その為、恵志が喧嘩で負けることがある筈もなく、(もし負けたとしたら天と地がひっくり返った時くらいであり)フラッと足を踏み入れた繁華街の裏でどっかの族の幹部を偶然倒してから(どんな偶然だよ)、



フードをかぶっていたため顔バレはしていないものの、フードから見えたその色素の薄すぎる茶髪からそうであろうと判断され、追われる身となっていた。
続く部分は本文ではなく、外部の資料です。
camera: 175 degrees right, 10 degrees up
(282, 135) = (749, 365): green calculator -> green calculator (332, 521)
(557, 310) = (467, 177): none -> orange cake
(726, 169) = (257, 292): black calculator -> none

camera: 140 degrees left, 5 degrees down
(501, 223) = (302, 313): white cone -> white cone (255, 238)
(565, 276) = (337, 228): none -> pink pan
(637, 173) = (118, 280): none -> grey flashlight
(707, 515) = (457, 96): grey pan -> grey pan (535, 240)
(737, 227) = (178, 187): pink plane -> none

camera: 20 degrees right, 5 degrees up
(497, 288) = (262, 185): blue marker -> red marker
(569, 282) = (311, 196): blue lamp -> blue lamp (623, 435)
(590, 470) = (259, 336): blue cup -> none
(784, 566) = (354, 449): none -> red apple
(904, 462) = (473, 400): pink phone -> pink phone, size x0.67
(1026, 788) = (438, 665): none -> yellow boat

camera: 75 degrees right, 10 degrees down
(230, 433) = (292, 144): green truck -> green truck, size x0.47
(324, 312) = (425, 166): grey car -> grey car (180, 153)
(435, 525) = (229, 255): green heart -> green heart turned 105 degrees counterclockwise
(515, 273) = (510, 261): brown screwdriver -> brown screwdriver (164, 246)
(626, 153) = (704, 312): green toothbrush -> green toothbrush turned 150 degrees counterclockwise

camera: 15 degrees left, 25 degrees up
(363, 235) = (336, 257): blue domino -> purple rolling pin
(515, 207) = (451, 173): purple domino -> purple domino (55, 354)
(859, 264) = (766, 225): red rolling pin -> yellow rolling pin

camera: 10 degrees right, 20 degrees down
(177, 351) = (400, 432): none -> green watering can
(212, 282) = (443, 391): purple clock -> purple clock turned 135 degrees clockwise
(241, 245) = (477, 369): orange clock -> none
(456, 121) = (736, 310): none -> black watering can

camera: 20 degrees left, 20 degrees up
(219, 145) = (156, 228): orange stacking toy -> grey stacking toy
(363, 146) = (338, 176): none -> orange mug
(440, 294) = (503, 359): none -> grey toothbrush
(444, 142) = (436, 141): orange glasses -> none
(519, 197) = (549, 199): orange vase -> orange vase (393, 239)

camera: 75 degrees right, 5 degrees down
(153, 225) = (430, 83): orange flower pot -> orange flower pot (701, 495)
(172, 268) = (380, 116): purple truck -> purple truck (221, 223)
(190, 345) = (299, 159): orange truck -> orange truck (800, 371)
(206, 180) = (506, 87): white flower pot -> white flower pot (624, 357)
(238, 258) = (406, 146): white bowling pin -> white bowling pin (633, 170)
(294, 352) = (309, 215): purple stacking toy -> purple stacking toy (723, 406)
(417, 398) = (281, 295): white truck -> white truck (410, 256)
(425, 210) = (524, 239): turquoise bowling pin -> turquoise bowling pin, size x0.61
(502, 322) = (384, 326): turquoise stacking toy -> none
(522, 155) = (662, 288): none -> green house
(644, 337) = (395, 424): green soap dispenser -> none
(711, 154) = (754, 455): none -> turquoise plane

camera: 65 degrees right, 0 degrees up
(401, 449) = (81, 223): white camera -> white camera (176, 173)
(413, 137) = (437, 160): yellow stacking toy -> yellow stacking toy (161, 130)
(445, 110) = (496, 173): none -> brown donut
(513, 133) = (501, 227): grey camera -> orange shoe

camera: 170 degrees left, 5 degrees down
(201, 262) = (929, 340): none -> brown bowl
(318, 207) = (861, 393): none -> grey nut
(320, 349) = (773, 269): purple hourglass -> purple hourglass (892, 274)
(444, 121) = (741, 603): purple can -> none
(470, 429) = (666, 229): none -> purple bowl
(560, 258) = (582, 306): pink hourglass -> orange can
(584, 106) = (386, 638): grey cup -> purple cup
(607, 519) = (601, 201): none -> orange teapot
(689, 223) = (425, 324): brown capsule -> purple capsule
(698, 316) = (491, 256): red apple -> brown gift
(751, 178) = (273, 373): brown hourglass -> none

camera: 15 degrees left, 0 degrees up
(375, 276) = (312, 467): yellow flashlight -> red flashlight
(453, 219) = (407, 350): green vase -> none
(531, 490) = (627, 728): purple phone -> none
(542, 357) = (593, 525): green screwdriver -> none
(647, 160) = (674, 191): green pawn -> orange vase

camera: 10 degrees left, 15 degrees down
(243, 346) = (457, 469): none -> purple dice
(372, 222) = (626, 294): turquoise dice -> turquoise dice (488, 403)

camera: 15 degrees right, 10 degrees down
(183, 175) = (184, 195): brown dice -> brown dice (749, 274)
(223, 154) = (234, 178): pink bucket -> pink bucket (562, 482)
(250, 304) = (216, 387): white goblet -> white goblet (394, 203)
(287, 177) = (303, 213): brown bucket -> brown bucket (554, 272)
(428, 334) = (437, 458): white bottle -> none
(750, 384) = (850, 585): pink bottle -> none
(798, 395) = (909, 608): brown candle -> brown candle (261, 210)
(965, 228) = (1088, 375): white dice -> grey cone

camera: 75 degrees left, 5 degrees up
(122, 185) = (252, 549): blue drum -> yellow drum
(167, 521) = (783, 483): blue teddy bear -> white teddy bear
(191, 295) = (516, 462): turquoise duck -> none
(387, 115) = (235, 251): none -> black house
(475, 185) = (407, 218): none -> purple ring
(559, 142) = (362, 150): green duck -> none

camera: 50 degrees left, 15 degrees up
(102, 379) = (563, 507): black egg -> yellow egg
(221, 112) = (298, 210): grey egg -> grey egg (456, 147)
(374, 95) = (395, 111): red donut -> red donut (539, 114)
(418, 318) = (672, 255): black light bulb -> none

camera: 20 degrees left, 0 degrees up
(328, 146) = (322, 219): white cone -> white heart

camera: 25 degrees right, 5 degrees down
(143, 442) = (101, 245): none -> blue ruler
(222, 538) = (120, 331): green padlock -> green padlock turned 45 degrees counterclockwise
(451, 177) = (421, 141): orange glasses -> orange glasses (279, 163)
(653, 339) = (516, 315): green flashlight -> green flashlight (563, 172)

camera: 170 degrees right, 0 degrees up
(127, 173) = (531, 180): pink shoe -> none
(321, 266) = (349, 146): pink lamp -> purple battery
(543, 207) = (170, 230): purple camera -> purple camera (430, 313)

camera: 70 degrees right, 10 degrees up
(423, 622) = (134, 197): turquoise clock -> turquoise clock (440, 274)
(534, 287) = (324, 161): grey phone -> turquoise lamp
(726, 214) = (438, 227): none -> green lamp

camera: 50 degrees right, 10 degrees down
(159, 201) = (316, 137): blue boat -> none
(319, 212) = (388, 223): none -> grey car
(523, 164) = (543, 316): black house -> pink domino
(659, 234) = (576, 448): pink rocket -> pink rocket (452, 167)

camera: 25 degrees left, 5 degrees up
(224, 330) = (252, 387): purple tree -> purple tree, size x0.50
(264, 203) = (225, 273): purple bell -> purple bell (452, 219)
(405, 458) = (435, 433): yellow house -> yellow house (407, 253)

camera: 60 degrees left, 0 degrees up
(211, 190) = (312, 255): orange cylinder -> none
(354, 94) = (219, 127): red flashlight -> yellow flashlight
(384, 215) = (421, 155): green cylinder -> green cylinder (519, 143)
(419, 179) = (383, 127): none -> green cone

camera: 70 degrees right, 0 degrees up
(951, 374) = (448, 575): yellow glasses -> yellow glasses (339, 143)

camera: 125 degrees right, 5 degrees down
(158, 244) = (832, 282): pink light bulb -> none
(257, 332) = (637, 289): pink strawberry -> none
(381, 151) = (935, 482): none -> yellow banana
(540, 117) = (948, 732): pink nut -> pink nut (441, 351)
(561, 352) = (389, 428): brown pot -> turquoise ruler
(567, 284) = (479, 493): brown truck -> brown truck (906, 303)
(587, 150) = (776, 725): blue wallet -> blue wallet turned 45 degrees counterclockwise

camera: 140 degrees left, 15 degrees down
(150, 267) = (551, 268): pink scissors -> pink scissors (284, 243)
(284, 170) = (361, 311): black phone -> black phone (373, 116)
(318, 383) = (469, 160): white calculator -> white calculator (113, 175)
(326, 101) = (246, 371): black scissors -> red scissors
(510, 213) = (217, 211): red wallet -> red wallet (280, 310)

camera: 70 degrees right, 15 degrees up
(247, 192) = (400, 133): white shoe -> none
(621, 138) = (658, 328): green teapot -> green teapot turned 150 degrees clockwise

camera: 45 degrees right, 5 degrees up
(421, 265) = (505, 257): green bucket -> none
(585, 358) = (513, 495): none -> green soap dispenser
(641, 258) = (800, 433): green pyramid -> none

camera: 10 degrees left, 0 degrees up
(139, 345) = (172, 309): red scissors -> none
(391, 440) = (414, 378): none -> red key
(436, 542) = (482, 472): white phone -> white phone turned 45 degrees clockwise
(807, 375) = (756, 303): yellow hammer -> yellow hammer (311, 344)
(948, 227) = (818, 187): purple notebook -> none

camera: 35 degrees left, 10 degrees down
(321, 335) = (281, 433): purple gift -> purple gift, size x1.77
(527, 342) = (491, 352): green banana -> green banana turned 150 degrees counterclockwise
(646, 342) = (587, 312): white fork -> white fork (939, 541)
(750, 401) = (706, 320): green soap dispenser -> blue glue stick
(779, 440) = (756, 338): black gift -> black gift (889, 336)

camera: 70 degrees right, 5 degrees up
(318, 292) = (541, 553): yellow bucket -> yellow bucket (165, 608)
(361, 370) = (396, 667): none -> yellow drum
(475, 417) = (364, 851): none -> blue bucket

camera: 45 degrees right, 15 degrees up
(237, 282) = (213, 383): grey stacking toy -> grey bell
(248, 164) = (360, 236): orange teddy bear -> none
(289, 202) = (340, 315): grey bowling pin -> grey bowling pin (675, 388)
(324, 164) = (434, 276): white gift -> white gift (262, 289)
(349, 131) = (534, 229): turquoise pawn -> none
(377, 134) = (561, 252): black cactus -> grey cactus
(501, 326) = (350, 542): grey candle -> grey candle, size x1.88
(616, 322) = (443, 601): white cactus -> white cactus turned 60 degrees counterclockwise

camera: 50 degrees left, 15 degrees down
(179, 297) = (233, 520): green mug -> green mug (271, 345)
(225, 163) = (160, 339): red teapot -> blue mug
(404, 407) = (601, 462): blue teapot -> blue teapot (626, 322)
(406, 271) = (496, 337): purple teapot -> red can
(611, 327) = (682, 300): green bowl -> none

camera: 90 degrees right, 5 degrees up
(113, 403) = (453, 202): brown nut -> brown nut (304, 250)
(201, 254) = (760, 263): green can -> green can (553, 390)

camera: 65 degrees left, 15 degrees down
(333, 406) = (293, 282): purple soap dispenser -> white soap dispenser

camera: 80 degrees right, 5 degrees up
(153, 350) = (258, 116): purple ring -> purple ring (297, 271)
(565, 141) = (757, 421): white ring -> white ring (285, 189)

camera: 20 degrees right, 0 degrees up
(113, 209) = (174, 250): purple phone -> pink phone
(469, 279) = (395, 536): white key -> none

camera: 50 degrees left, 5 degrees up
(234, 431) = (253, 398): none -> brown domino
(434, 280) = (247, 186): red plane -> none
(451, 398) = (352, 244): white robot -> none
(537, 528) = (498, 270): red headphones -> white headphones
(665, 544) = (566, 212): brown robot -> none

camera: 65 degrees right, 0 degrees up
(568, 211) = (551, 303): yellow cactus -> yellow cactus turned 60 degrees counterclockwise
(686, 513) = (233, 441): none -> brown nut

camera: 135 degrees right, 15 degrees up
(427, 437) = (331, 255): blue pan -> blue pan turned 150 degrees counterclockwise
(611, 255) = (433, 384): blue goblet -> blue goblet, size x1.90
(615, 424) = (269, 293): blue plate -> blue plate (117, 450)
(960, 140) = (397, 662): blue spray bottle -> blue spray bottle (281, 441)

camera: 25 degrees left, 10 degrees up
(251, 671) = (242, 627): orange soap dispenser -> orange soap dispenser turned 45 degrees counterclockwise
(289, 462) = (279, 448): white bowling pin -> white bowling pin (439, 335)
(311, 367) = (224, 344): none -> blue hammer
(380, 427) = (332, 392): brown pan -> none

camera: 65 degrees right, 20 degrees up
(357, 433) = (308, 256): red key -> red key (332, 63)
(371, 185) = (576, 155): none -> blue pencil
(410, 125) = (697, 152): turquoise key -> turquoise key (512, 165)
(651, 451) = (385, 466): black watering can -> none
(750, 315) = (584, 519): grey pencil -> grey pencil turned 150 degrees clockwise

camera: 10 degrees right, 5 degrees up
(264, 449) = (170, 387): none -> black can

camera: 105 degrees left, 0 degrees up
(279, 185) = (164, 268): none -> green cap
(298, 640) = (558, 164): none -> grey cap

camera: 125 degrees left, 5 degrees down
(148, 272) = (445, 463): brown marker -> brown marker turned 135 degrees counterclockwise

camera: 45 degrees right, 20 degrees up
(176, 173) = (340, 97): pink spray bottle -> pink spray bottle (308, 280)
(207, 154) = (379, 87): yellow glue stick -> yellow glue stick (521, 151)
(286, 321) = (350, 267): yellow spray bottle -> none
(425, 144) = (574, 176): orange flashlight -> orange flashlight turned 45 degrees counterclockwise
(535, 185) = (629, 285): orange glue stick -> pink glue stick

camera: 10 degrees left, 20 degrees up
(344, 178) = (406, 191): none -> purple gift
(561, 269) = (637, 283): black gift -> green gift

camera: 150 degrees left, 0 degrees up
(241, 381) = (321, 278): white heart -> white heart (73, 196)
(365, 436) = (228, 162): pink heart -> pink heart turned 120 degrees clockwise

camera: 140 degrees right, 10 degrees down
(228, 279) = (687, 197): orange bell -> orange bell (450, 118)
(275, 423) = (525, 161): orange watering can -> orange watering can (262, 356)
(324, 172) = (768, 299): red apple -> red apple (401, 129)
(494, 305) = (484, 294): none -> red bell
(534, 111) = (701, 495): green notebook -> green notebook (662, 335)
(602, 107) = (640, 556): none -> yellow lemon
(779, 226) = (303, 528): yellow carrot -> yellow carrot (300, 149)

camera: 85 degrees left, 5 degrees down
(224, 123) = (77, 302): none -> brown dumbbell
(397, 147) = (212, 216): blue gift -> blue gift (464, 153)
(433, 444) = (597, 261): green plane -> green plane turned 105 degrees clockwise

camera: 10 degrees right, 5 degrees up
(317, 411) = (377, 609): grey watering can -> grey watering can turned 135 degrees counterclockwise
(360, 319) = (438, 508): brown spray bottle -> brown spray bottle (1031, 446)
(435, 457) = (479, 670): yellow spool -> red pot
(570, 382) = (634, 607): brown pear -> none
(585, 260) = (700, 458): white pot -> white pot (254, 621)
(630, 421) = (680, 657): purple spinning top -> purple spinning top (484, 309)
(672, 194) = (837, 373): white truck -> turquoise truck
と、現実味のない話をされ、疲れてしまったので自分の配分の両親の遺産を使い、海外に暫く旅立つのだと言う。







……っバカ野郎!!!





「何で、そんな大事な事当日に言うんだよ!!?

昨日も普通に夕飯一緒に食べてたんだから、その時に言えよっ!!

んで、手紙なんだよ?!!」




そう言って、電話で恵志の耳のことも考えずに怒鳴る。





「悪かったって!

直接、言ったら反対されるって思ったんだよ!!

でも、大丈夫だろ?

何かあったら恵雅、頼れよ?」





散々な言い訳の末、最後は少し心配であるかのような声音。






そう思うんなら、最初から行くなよ。





と、考えるけど双子であるが故か。




恵志の気持ちは分かってしまう。